Unfortunately, I think a lot of my friendships were weakened and possibly lost through neglect. This was entirely unintentional neglect, merely a result of me barely having enough time to take care of myself and my responsibilities. I wish I could have had more free time that could have been allotted for socializing. There were a few times, and those were quickly filled. I fit in as many people as I could as often as I could ... which wasn't very much at all. I had to schedule things in. I lived by the daily to-do lists in my agenda. Each day was a matter of going line by line and checking things off, and then shifting things over to the next day if I ran out of time. The list of things didn't even only pertain to meetings and homework assignments, but I also had to actually schedule in when I could call my mom to check in to remind her I'm alive, reminders to thaw meat for tomorrow's meal, even a note that I should take the time to trim my nails. If I didn't write it down, I forgot it. Or just didn't get around to it. Pushed it back until weeks had passed. So the to-do list ruled my life. An efficiently organized life, but unsatisfying. David, being the most regular social contact, kept me sane. He was there to hold me while I took naps, to help me cook dinner or even cook it for me so I could get more work done, and he was content just to sit next to me while I read or worked on papers. I'm glad I have him in my life, particularly these last few months. I probably would have been deeply depressed by my solitude otherwise, or have had a severe mental breakdown (rather than the couple of minor ones that I had instead). But I got through all right, and I did the best that I could in everything, even if it's not the best that I wanted to do.
I'm hoping next semester will be better. I'm hoping I will have more time to do self-satisfying things and that I can try to rebuild friendships. As much as I love him, I don't want David to be the only person I spend meaningful time with for weeks on end. There are too many other wonderful people in my life that I miss and want to see more frequently. So I hope that's possible next semester. But I'm not eager to find out, because I worry that it might just be a repeat of the stress and the drudgery of this one. So the next 3 weeks will be such a refreshing break to spend some time with others (the few that will be in town, anyway) and to experience the kinds of things that bring me personal enjoyment that I didn't have time for while I was in school. I'll enjoy that my days aren't always coming up an hour or two shorter than I need them to be.

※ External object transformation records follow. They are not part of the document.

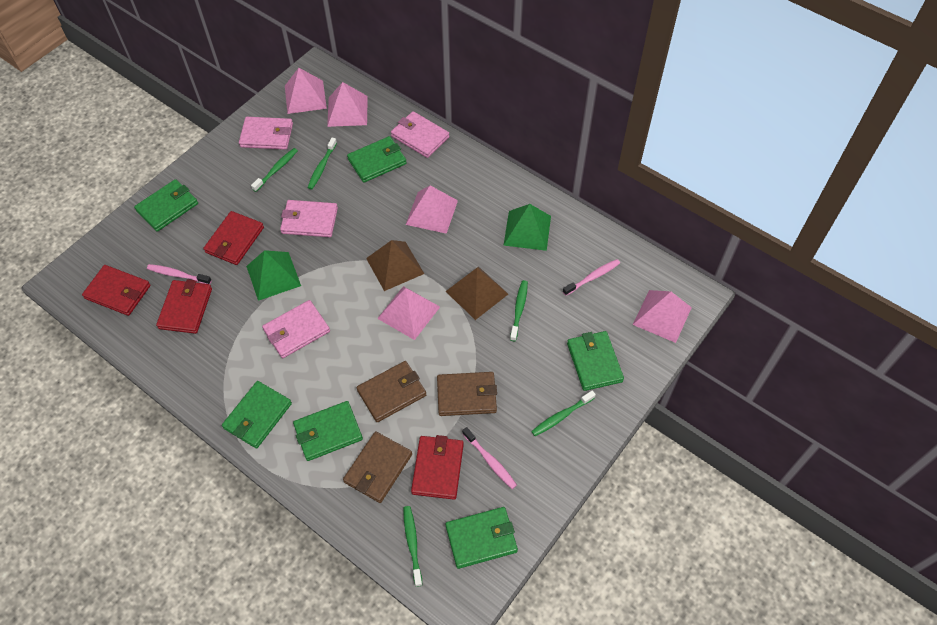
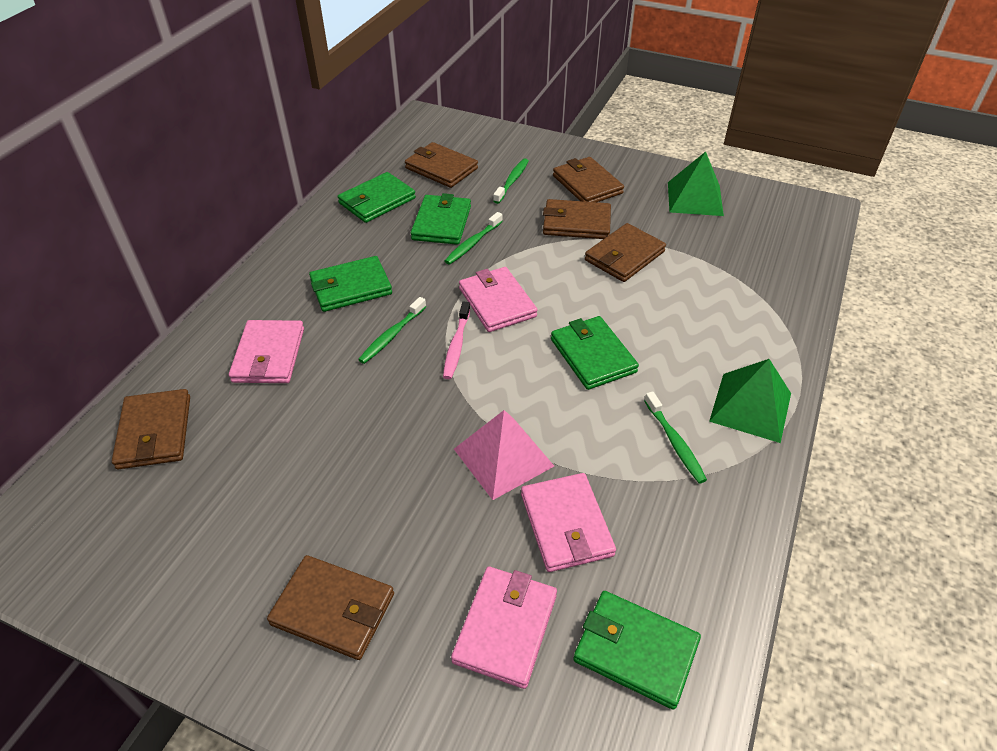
brown pyramid: 2 -> 0
brown wallet: 3 -> 6
green toothbrush: 5 -> 4
green wallet: 6 -> 5
pink pyramid: 5 -> 1
pink toothbrush: 3 -> 1
red wallet: 4 -> 0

I don't know if I'm burnt out yet, but I might be close. I'm not tired of the learning experience, because I'll always love learning and seek to further my education in some way. But I think I am tired of certain aspects of the learning environment that I'm in. I'm feeling rushed, cramped, overworked. I'm reluctant about the future, because while I want my pursuit of knowledge to continue into grad school, I'm frightened of it being more of the same feelings of being overburdened. Maybe I do need a break between here and there. But there are cons to that plan of action as well as the pros. I guess I need to step back and think harder about that. Maybe I need to find second and third and however many opinions from people who know me well. Their suggestions might be helpful.

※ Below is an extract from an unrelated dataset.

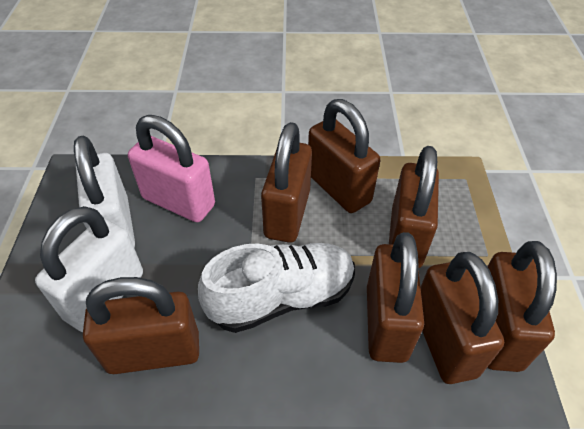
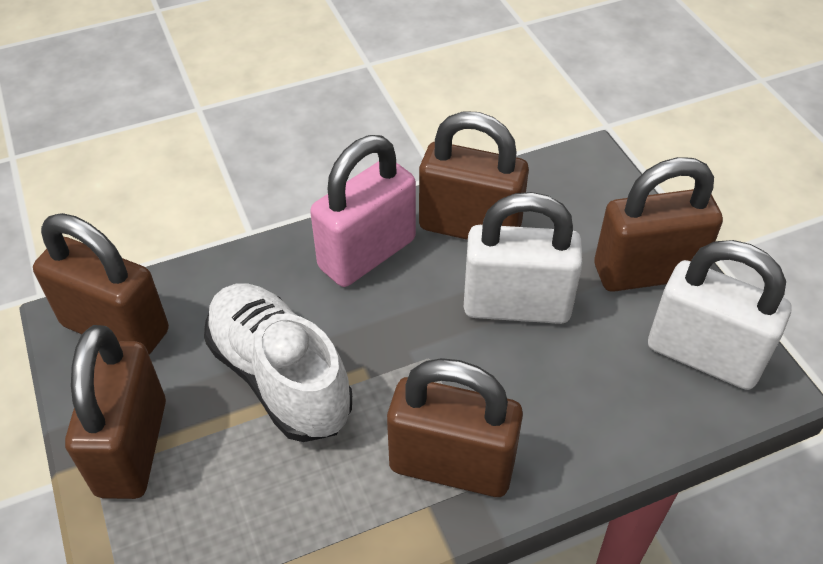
brown padlock: 7 -> 5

I would say things about being changed by the experience of this school year, but that would be stupid. We won't get into the whole issue of people changing yet staying the same, and how all people change, of course they do, blah blah blah. I'm just feeling reflective and this whole entry is both silly and meaningful, it all depends on who's reading it and when. Yes, I'm babbling. Time to shut up and do some stuff for work.